1 An excellent biography in English translation of Yeshe Tsogyal is Sky dancer, the Secret Life and Songs o f the Lady Yeshe Tsogyal, by K. Dowman, Snow Lion, NY.

2 Prajnaparamita = Transcendental Wisdom. See Conze, Buddhist Studies, Oxford 1967. Conze draws a remarkable parallel between the Prajanparamita-Sutra and the book of seven seals mentioned in the Revelation of John. To Sadaprarudita's question, "Where is the book of Transcendental Wisdom?", in the Astasahasrika prajnaparamita-Sutra, Shakra answers: "It has, son of good family, been placed by the holy Dharmodgata, the Bodhisattva, the great being, in the middle of this pointed tower, after he had written it on golden tablets with melted vaidurya, and sealed it with seven seals." (Conze's translation). In Revelations we read: "And I saw lying in the right hand of Him a book written within and without closely sealed with seven seals." Conze also notes that in so far as the name Sadaprarudita means "ever weeping", so we find in St John (v.4) a reference to Jesus as one who "weeps bitterly".

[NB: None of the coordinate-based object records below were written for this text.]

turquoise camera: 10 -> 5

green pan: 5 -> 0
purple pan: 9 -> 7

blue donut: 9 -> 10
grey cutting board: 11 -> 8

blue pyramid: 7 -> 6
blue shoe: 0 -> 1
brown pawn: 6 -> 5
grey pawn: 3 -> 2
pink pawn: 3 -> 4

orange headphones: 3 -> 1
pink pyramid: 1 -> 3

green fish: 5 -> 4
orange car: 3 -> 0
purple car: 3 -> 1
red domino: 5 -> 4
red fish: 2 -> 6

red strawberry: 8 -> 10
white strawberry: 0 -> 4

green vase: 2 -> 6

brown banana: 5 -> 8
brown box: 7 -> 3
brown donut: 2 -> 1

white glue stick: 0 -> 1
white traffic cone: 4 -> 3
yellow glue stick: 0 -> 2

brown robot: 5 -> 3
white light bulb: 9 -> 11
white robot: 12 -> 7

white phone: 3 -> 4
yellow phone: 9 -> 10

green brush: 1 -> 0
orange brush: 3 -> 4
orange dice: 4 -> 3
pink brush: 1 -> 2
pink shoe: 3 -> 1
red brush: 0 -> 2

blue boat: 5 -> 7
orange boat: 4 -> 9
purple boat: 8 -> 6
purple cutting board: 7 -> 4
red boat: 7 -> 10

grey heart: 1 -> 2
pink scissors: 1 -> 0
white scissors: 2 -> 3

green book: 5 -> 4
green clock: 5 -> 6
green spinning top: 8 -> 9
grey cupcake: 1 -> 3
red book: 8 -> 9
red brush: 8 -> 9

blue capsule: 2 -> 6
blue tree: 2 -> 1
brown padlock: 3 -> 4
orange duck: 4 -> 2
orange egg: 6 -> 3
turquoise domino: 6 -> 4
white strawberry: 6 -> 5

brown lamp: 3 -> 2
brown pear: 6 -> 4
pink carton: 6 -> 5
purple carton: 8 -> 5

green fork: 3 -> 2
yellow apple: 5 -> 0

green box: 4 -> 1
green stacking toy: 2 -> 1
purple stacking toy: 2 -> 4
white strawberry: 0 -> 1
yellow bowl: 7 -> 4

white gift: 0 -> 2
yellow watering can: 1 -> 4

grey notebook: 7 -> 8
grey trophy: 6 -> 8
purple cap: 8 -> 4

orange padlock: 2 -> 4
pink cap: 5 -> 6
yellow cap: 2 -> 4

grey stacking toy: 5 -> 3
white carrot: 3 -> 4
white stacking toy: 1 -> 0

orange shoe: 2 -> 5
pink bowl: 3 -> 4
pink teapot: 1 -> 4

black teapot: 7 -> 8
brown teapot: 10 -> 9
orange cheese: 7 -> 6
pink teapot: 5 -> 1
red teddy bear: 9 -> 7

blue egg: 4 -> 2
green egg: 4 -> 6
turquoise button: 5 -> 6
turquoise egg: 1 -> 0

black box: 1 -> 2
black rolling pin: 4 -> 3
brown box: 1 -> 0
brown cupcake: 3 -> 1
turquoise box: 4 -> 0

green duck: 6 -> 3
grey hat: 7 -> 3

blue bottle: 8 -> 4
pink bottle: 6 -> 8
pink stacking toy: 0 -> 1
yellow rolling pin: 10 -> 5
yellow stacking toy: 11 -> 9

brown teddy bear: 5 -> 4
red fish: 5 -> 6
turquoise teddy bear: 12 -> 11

3 In the lore of ancient India the gracious Saraswati, patron saint of the arts and learning, is considered the female aspect, or soul mate, of Arya Manjusri, the Bodhisattva of Wisdom and science. There was a river named after her, now called the Sarsuti, which flows from the Himalayas and is lost in the sands of the desert. In ancient times it flowed on to the sea and bestowed fertility to the neighbouring lands. Just as this river once watered the ancient civilization of India, which arose along its green banks, so it is, said that the Bodhisattva Sarasvati's divine mission is to nurture worldly beings with an Appreciation for artistic Beauty and gentle culture. She is usually pictured as of a white colour, with graceful but full figure, wearing a slender crescent on her brow and sitting on a lotus. Other names of Saraswati are Brahmi, Sarada-devi, Putkari, Vagiswari and Devi.